UK Government Agency Given GDPR Warning for Recording Caller Voices

In the UK the Information Commissioner’s Office has sanction ‘Her Majesty’s Revenue and Customs’ (HMRC) with an enforcement action a voice authentication service was implemented which asked callers to record their voice and use it as their password.

This service was introduced in January 2017, and has enrolled around 7 million customers to date.  The Voice ID tech works by authenticating customers when they use HMRC’s helplines by their voice alone. Big Brother Watch, a non-profit non-party British civil liberties and privacy campaigning organisation, brought the calls to the attention of the ICO.

According to the ICO, callers were advised there was a ‘quicker and more secure’ way of verifying their ID over the phone by using voice identification, but were not advisaed they could opt out or given further information. The ICO website said: “In short, HMRC did not have adequate consent from its customers and we have issued an enforcement notice ordering HMRC to delete any data it continues to hold without consent. In the notice, the Information Commissioner says that HMRC appears to have given `little or no consideration to the data protection principles when rolling out the Voice ID service’.”

ICO said that the characteristics of a person’s voice constitute biometric data, which HMRC processed for the purpose of identifying customers.
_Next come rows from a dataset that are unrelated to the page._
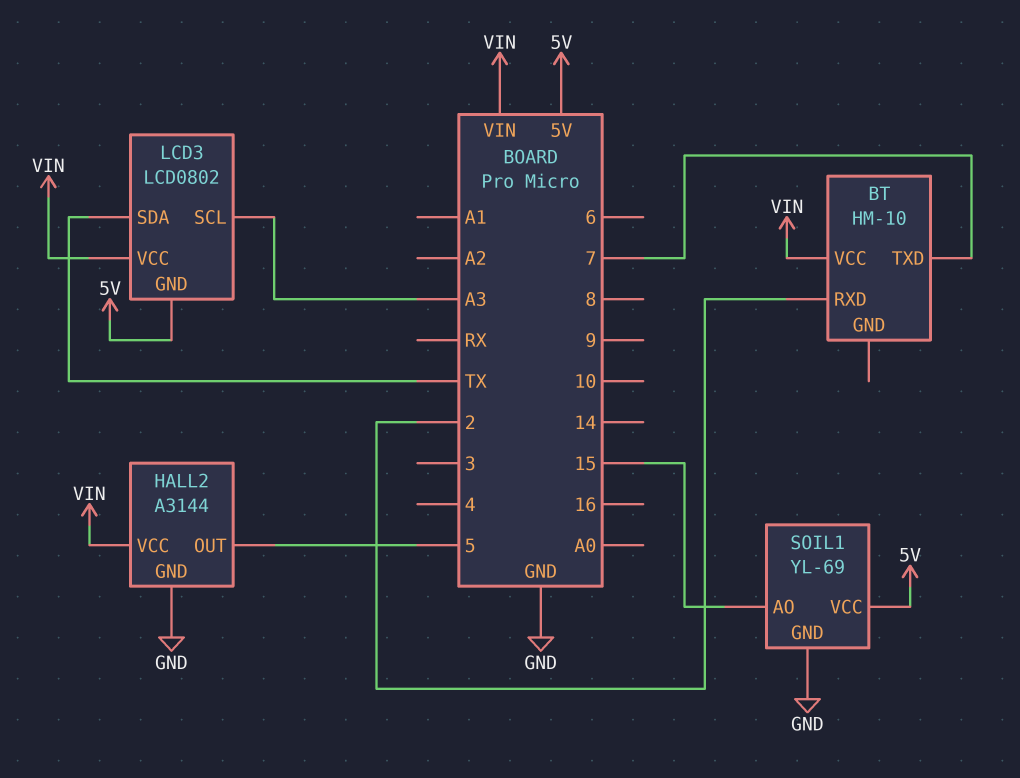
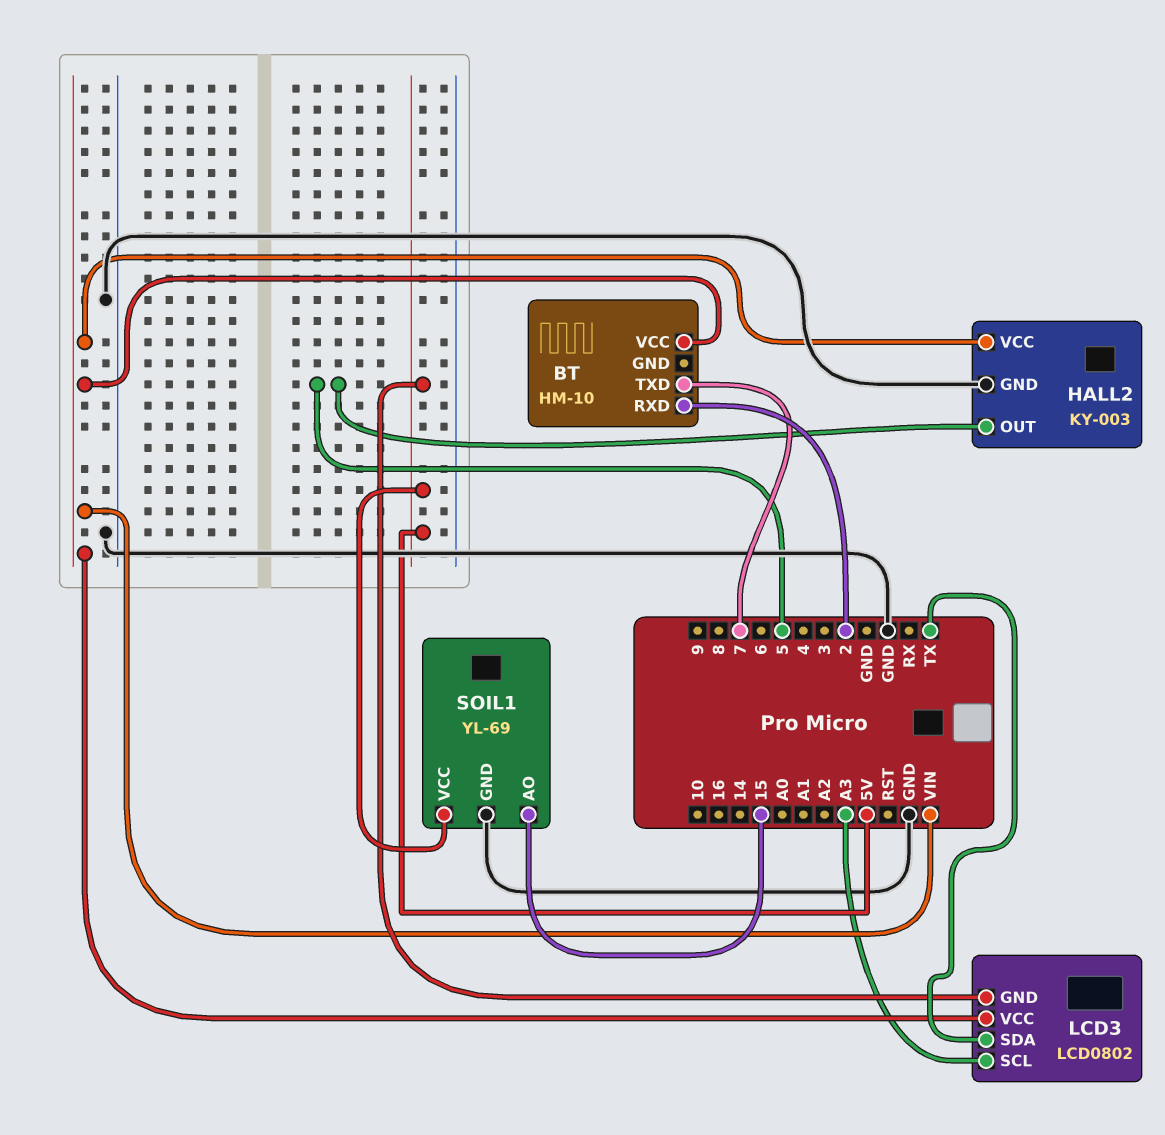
HALL2: A3144 -> KY-003

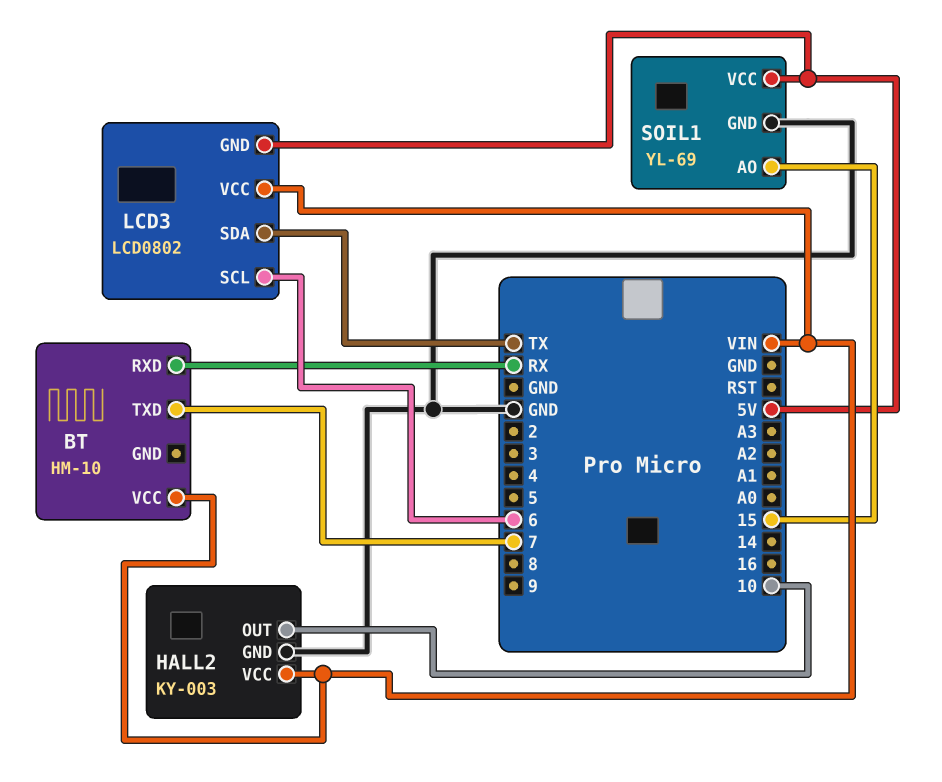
BT pin RXD: 2 -> RX
HALL2 pin OUT: 5 -> 10
LCD3 pin SCL: A3 -> 6

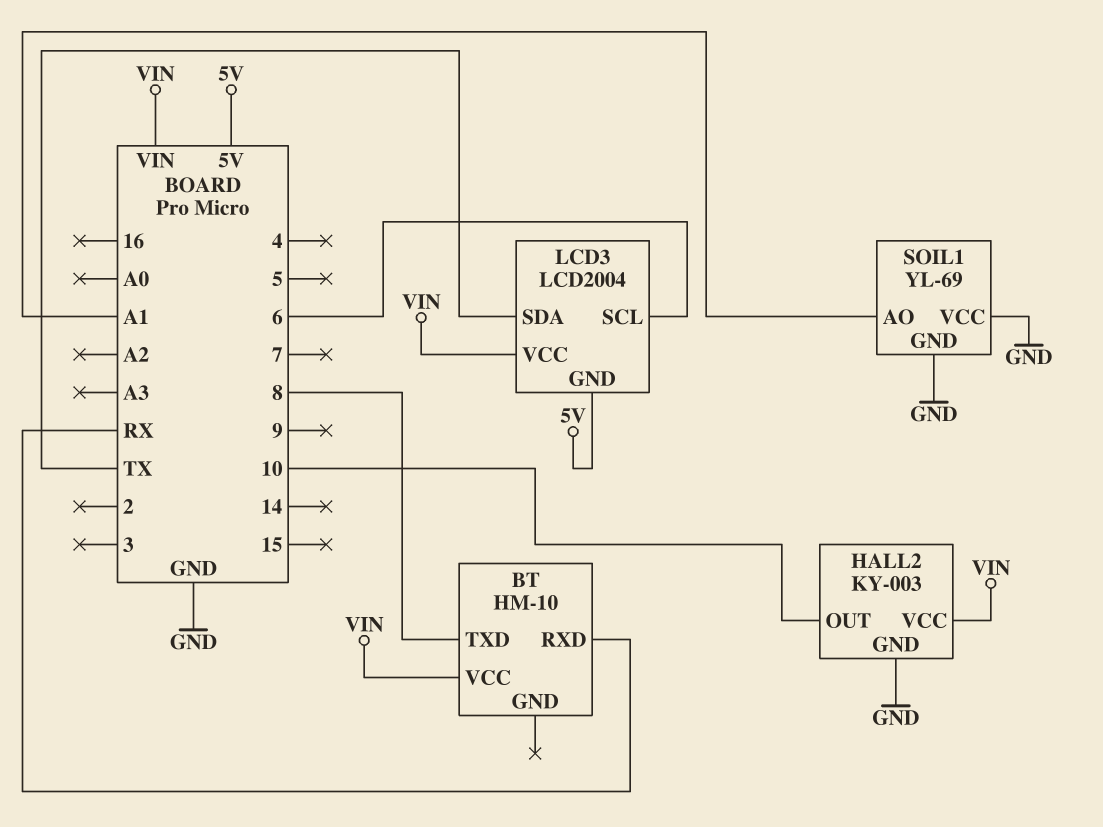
BT pin TXD: 7 -> 8
LCD3: LCD0802 -> LCD2004
SOIL1 pin AO: 15 -> A1
SOIL1 pin VCC: 5V -> GND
Callers were then told to repeat “my voice is my password”, and the recordings were stored by HMRC.

The ICO has given HMRC until early June to delete all the biometric data it holds within its Voice ID system which was wrongly obtained. Steve Wood, Deputy Commissioner for Policy at the ICO said:  “While there are undoubtedly significant benefits in using new technologies, organisations need to be aware of the potential challenges when choosing and using any systems involving biometric data. The case raises significant data governance and accountability issues that require monitoring”.

Privacy Advocate Groups such as Big Brother Watch are ensuring that all companies and groups are meeting the required standards under GDPR. Silkie Carlo, director of Big Brother Watch, said: “This is a massive success for Big Brother Watch, restoring data rights for millions of ordinary people around the country. To our knowledge, this is the biggest ever deletion of biometric IDs from a state-held database. This sets a vital precedent for biometrics collection and the database state, showing that campaigners and the ICO have real teeth and no government department is above the law”.

This course of events further highlights how important it is for every company and organisation to review every means and method that they use for gathering the personal data of their accoutns, either within the European Union or around the world.